In this study, some clients have shown how they lacked support from family, and this led them to have poor compliance. One participant shows how her mother expelled her from home after she discovered that she is HIV positive and on antiretroviral treatment.
– “My mother did not want to do anything with me and she expelled me from home, spending some of the days without food and without taking treatment”.
Rejection of HIV positive relative leading to feelings of despair
The findings indicated that the participants experienced rejection immediately, after they are known to be HIV positive, which results in experiencing feelings of despair this was confirmed by the participants, who said
“They did not want to do anything with me or my baby even if I was sick”.
The woman showed her feelings of despair, when she explained to the researcher, sadness showed all over her face. This was also confirmed when she said,
“I felt like it better to die once because I have no one to care for me”.
In the study done by Mlobeli , it was found that HIV positive patients experienced negative perceptions and enablers from the family, as they mentioned that the family members who were supposed to take care of them when they are sick were the ones who were discriminating and rejecting them. Furthermore, Mlobeli  described that some of the participants remarked that rejection suffered at home could launch an individual on a path on instability, insecurity, immense distress and some instances suicide. In this study, the researcher found similar experiences as some of the participant were thinking of suicide.
HIV positive test resulted in divorce and separation
The study findings found out that in married couple, an HIV positive result of one partner may result in a decision to neither divorce nor separation. The following statement gave evidence of the fact that the participant was divorced due to being HIV positive; this was outlined by participant, who indicated that
“My wife has just had a baby and I was about to start treatment. My wife had tested negative several times and on learning that I am positive she decided to go back to her home and finally divorced me”.
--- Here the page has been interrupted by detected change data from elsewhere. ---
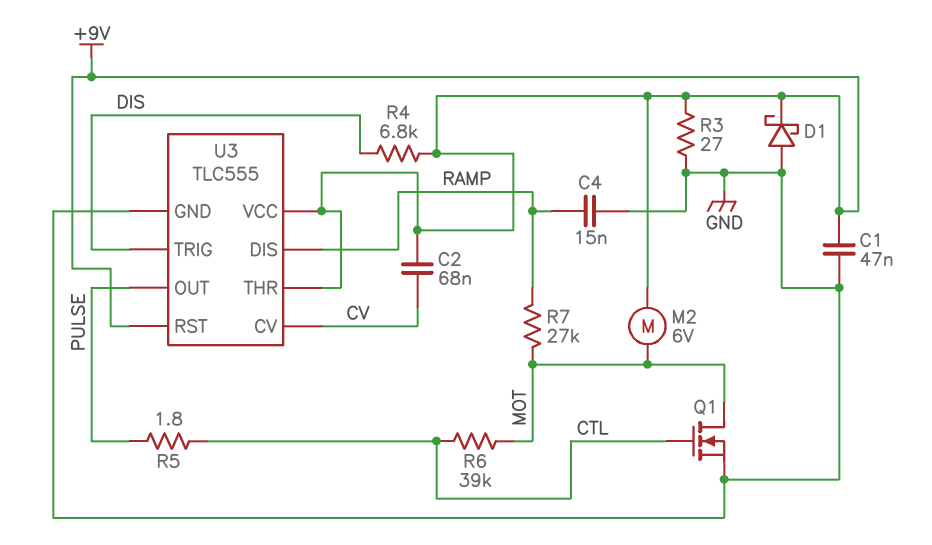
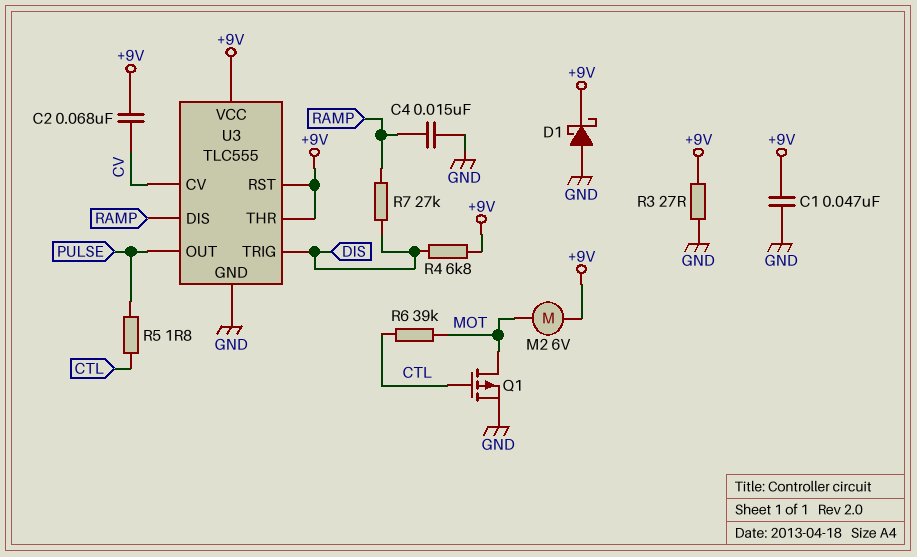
Q1: NMOS (G CTL, D MOT, S GND) -> PMOS (G CTL, D MOT, S GND)
R7: 27k (MOT, RAMP) -> 27k (DIS, RAMP)

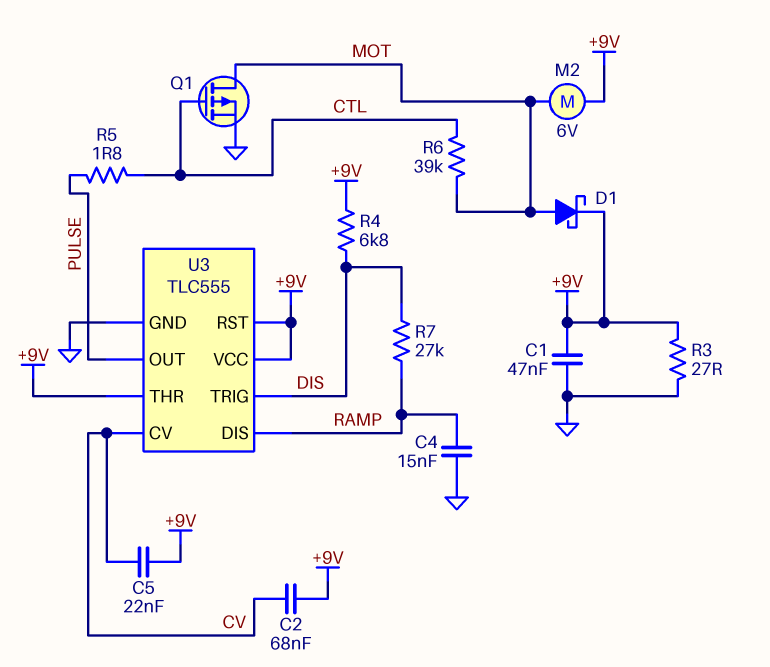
C5: none -> 22nF (+9V, CV)
D1: schottky (A GND, K +9V) -> schottky (A MOT, K +9V)

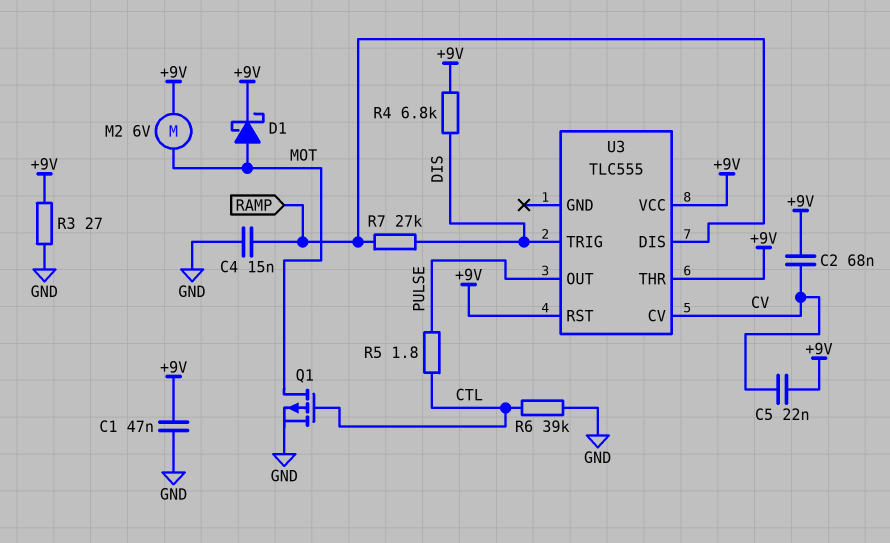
R6: 39k (CTL, MOT) -> 39k (CTL, GND)
U3 pin GND: GND -> none

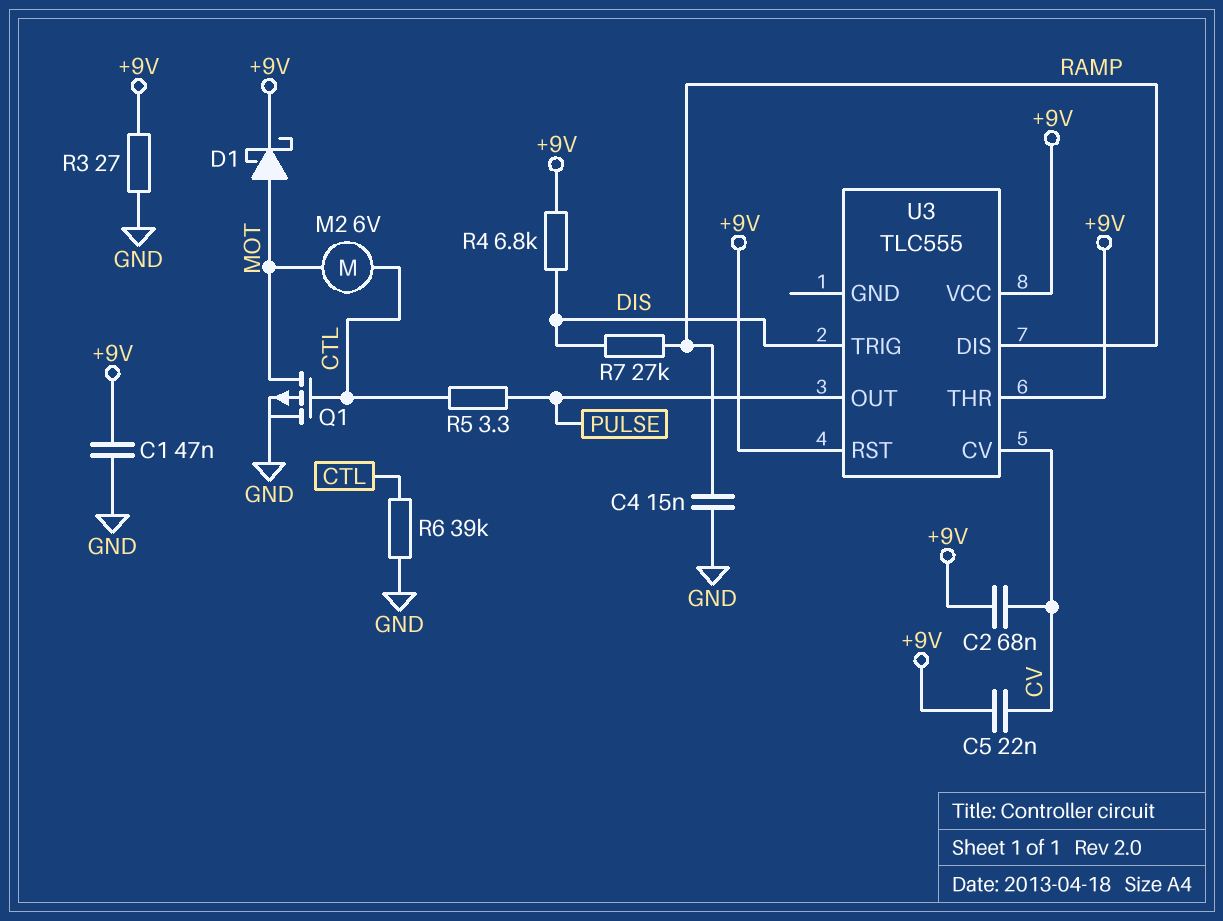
M2: motor 6V (+9V, MOT) -> motor 6V (CTL, MOT)
R5: 1.8 (CTL, PULSE) -> 3.3 (CTL, PULSE)

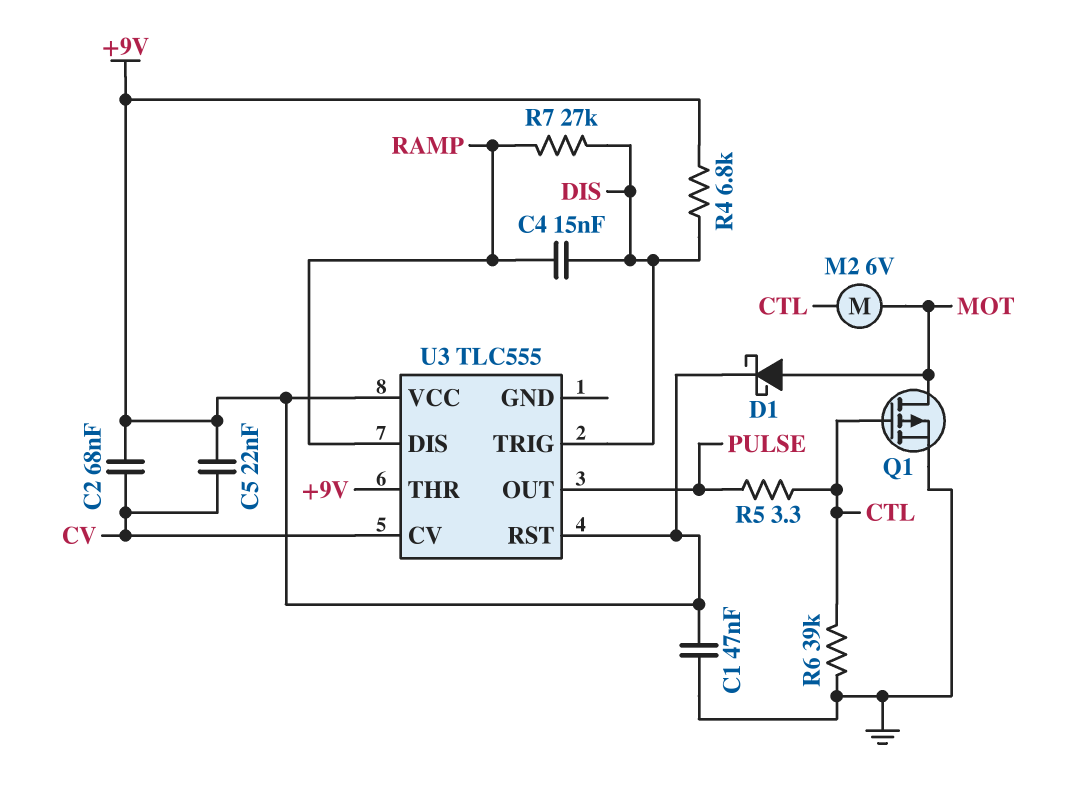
C4: 15nF (GND, RAMP) -> 15nF (DIS, RAMP)
R3: 27 (+9V, GND) -> none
Knowledge of HIV itself may lead to divorce, as there are indications that rural people are coming to see divorce,as a means to protect themselves against being infected by an unfaithful spouse. In a study done by Cloete et al. , it was stated that women who disclose to their spouse could face divorce, being ejected from their home or even subjected to violence. A similar study by Fedor et al.  revealed that spouses usually divorce each other, after realizing that one is infected with HIV, especially rural Malawian women. In this study, most participants, usually females did not disclose to their partners and those who disclose did not experience any problem as their partners were also positive before them.
Acceptance of HIV positive status by relatives
From the findings, it became evident that there are some of the relatives of the HIV positive participants who accepted their status. Participants related how their immediate family members accepted them and supported them throughout, when they were taking treatment. A quotation from participants which supported the fact that the relatives accept their status
“Yes my relatives were able to give me support; my mother even told me that I am not the first to have this sickness”.
Another participant was fast to tell that she was accepted by her family.
“They also accepted my status and that they take me as like any other people”.
In a study done in Thailand, it was found women who were taking treatment were mostly supported by their immediate family members . This study found out those HIV positive patients on ARV are supported by their immediate family more than the extended ones.
Idolor  conclude that the family is the only primary environment identified to curtail and preventing the spread of HIV, and its effects on those who infected and affected by HIV. It has further been stated that family support to those with HIV promote strong adherence.
Provision of support by relatives
Reality resulted from the fact that relatives of the HIV positive clients do provide them with support. Provision of support was indicated with the following quotations,
A middle aged woman who disclosed only to her children has this to say;
‘‘When I am sick my children care for me very well’’
Some of the participants preferred their children as their supporters, and they had these to say about them
“My firstborn is the only one who knows that I am taking treatment, she consoled me and said, mama you are not the only one”.
“My daughter will tell me, mom you are not the first and you are not going to die, you only have to accept the disease and take your medications”.
According to Fredriksen-Goldsen et al. , members with HIV were supported by their family members who always reminded them that they are valuable as persons, supported them financially for transport health matters and medications reminded them on follow up care visits and setting alarms for time to take treatment, prepare their food for them and motivate and encouraged them.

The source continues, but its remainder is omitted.